Browse Source

There was an attempt...

master
JustAnotherArchivist 3 years ago
parent
commit
3834d9d124
1 changed files with 164 additions and 22 deletions
  1. +164
    -22
      irclog.py

+ 164
- 22
irclog.py View File

@@ -3,7 +3,6 @@ import aiohttp.web
import asyncio
import base64
import collections
import concurrent.futures
import importlib.util
import inspect
import itertools
@@ -20,6 +19,8 @@ import toml

logger = logging.getLogger('irclog')
SSL_CONTEXTS = {'yes': True, 'no': False, 'insecure': ssl.SSLContext()}
messageConnectionClosed = object() # Signals that the connection was closed by either the bot or the server
messageEOF = object() # Special object to signal the end of messages to Storage


class InvalidConfig(Exception):
@@ -82,6 +83,7 @@ class Config(dict):
if 'path' in obj['storage']:
obj['storage']['path'] = os.path.abspath(os.path.join(os.path.dirname(self._filename), obj['storage']['path']))
try:
#TODO This doesn't seem to work correctly; doesn't fail when the dir is -w
f = tempfile.TemporaryFile(dir = obj['storage']['path'])
f.close()
except (OSError, IOError) as e:
@@ -194,6 +196,7 @@ class IRCClientProtocol(asyncio.Protocol):
self.buffer = b''
self.connected = False
self.channels = channels # Currently joined/supposed-to-be-joined channels; set(str)
self.userChannels = collections.defaultdict(set) # List of which channels a user is known to be in; nickname:str -> {channel:str, ...}
self.sasl = bool(self.config['irc']['certfile'] and self.config['irc']['certkeyfile'])
self.authenticated = False
self.usermask = None
@@ -207,6 +210,25 @@ class IRCClientProtocol(asyncio.Protocol):
nickb = nick.encode('utf-8')
return b'USER ' + nickb + b' ' + nickb + b' ' + nickb + b' :' + real.encode('utf-8')

@staticmethod
def valid_channel(channel: str):
return channel[0] in ('#', '&') and not any(x in channel for x in (' ', '\x00', '\x07', '\r', '\n', ','))

@staticmethod
def valid_nick(nick: str):
# According to RFC 1459, a nick must be '<letter> { <letter> | <number> | <special> }'. This is obviously not true in practice because <special> doesn't include underscores, for example.
# So instead, just do a sanity check similar to the channel one to disallow obvious bullshit.
return not any(x in nick for x in (' ', '\x00', '\x07', '\r', '\n', ','))

@staticmethod
def prefix_to_nick(prefix: str):
nick = prefix[1:]
if '!' in nick:
nick = nick.split('!', 1)[0]
if '@' in nick: # nick@host is also legal
nick = nick.split('@', 1)[0]
return nick

def _maybe_set_usermask(self, usermask):
if b'@' in usermask and b'!' in usermask.split(b'@')[0] and all(x not in usermask for x in (b' ', b'*', b'#', b'&')):
self.usermask = usermask
@@ -271,7 +293,7 @@ class IRCClientProtocol(asyncio.Protocol):
raise RuntimeError(f'IRC message too long ({len(data)} > 510): {data!r}')
time_ = time.time()
self.transport.write(data + b'\r\n')
self.messageQueue.put_nowait((time_, b'> ' + data))
self.messageQueue.put_nowait((time_, b'> ' + data, None))

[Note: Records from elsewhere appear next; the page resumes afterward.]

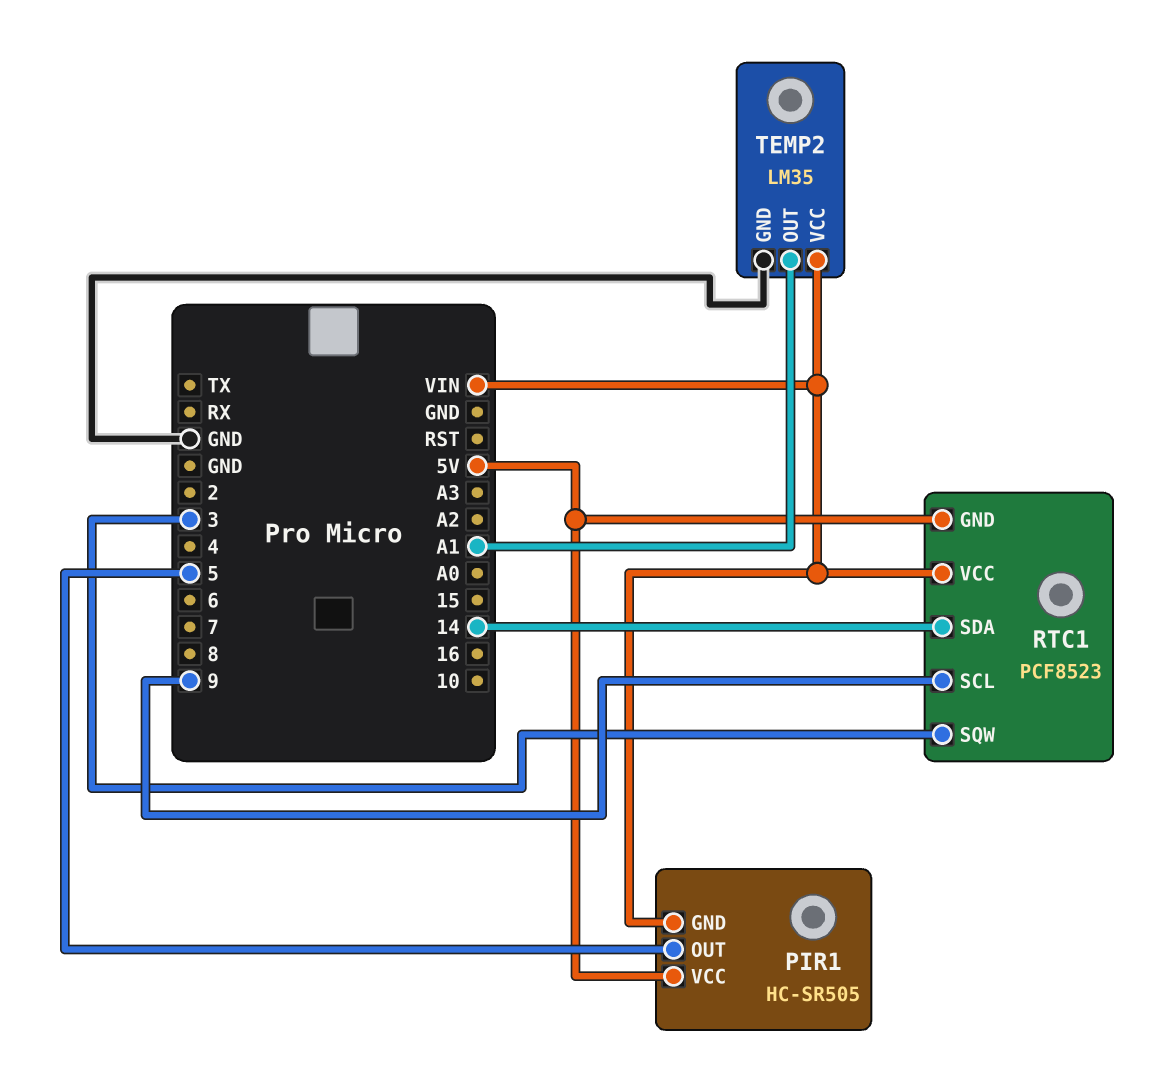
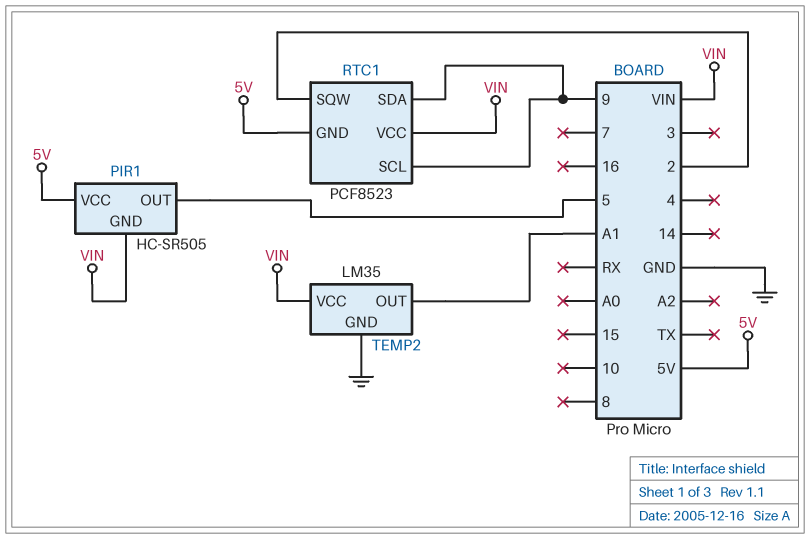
RTC1 pin SDA: 14 -> 9
RTC1 pin SQW: 3 -> 2

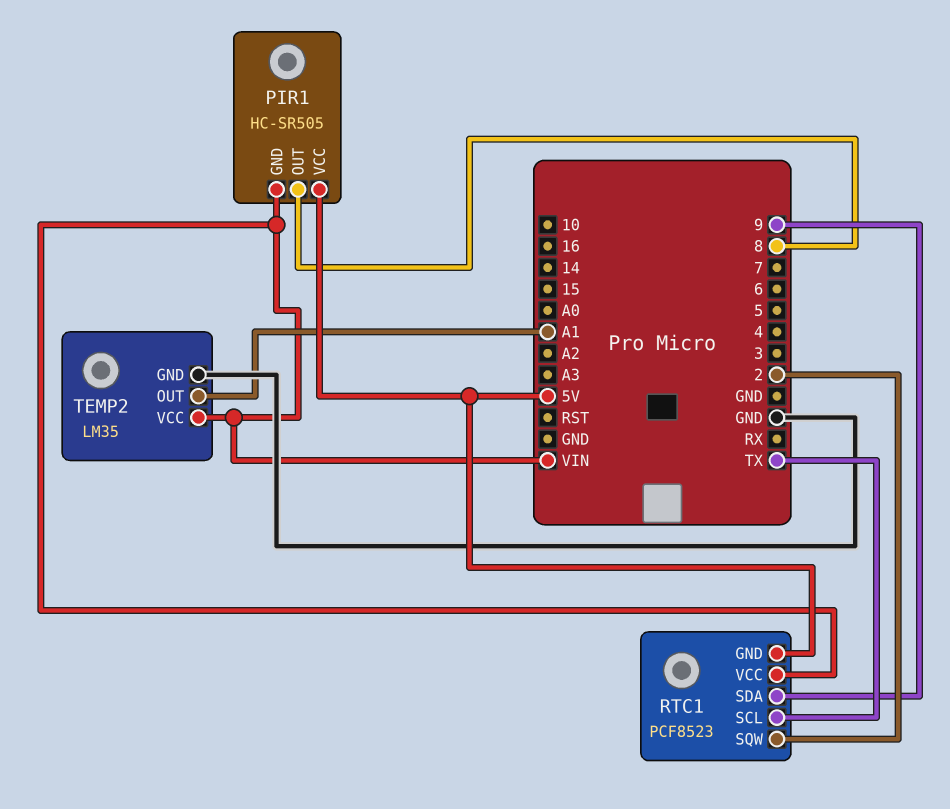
PIR1 pin OUT: 5 -> 8
RTC1 pin SCL: 9 -> TX

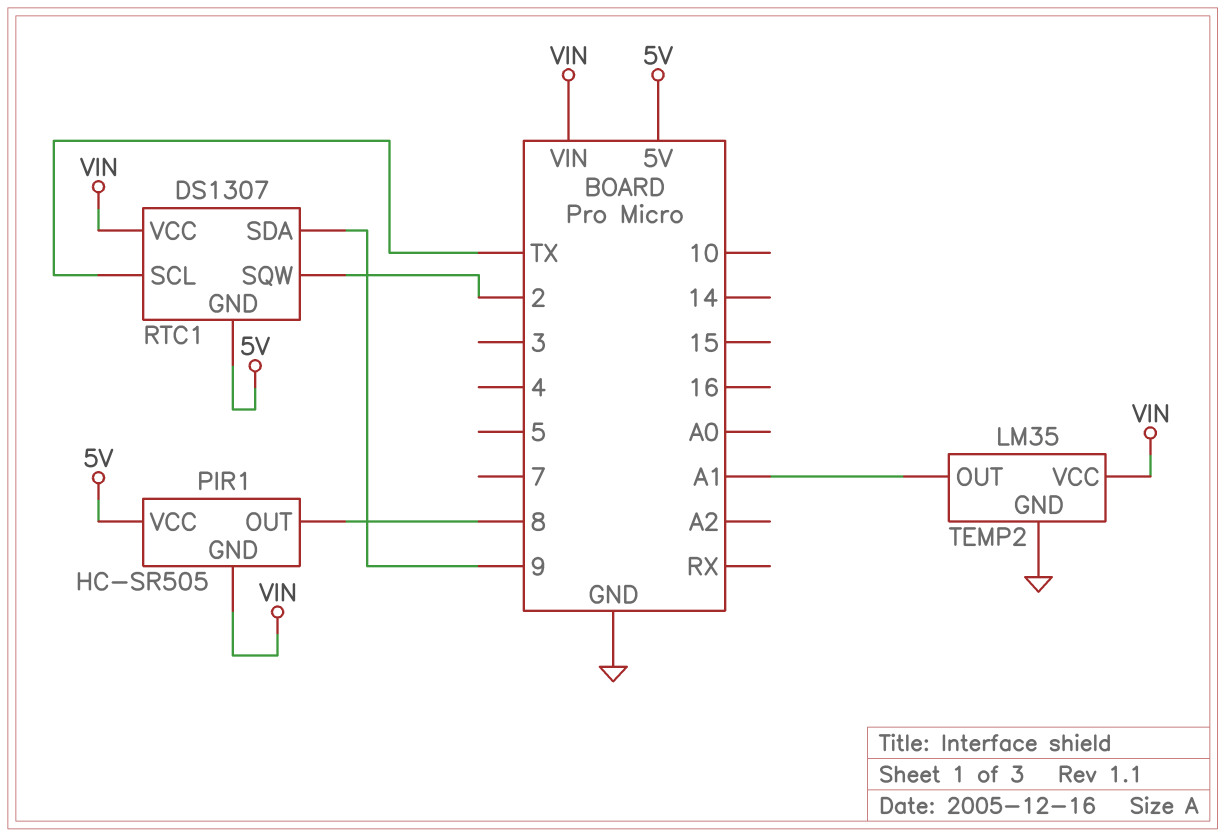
RTC1: PCF8523 -> DS1307

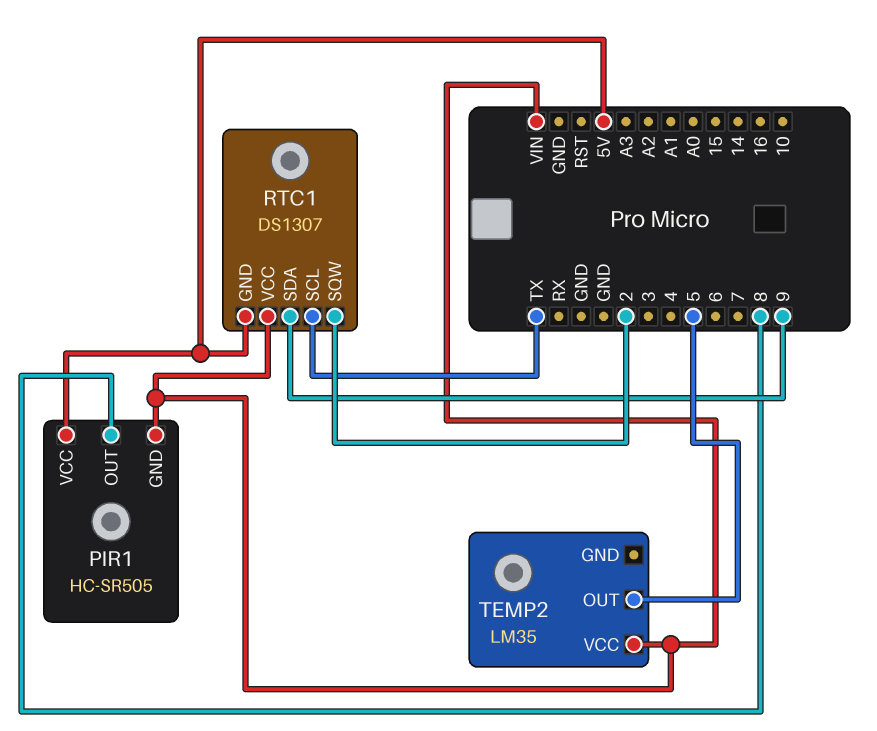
TEMP2 pin GND: GND -> none
TEMP2 pin OUT: A1 -> 5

def data_received(self, data):
self.logger.debug(f'Data received: {data!r}')
@@ -290,12 +312,15 @@ class IRCClientProtocol(asyncio.Protocol):
def message_received(self, time_, message):
self.logger.debug(f'Message received at {time_}: {message!r}')
rawMessage = message
hasPrefix = False
if message.startswith(b':') and b' ' in message:
# Prefixed message, extract command + parameters (the prefix cannot contain a space)
message = message.split(b' ', 1)[1]
prefix, message = message.split(b' ', 1)
hasPrefix = True

# Queue message for storage
self.messageQueue.put_nowait((time_, b'< ' + rawMessage))
# Queue message for storage, except QUITs and NICKs which are handled below with user tracking
if not message.startswith(b'QUIT ') and message != b'QUIT' and not message.startswith(b'NICK '):
self.messageQueue.put_nowait((time_, b'< ' + rawMessage, None))

# PING/PONG
if message.startswith(b'PING '):
@@ -382,10 +407,94 @@ class IRCClientProtocol(asyncio.Protocol):
user = b'~' + self.config['irc']['nick'].encode('utf-8')
self._maybe_set_usermask(self.config['irc']['nick'].encode('utf-8') + b'!' + user + b'@' + words[2])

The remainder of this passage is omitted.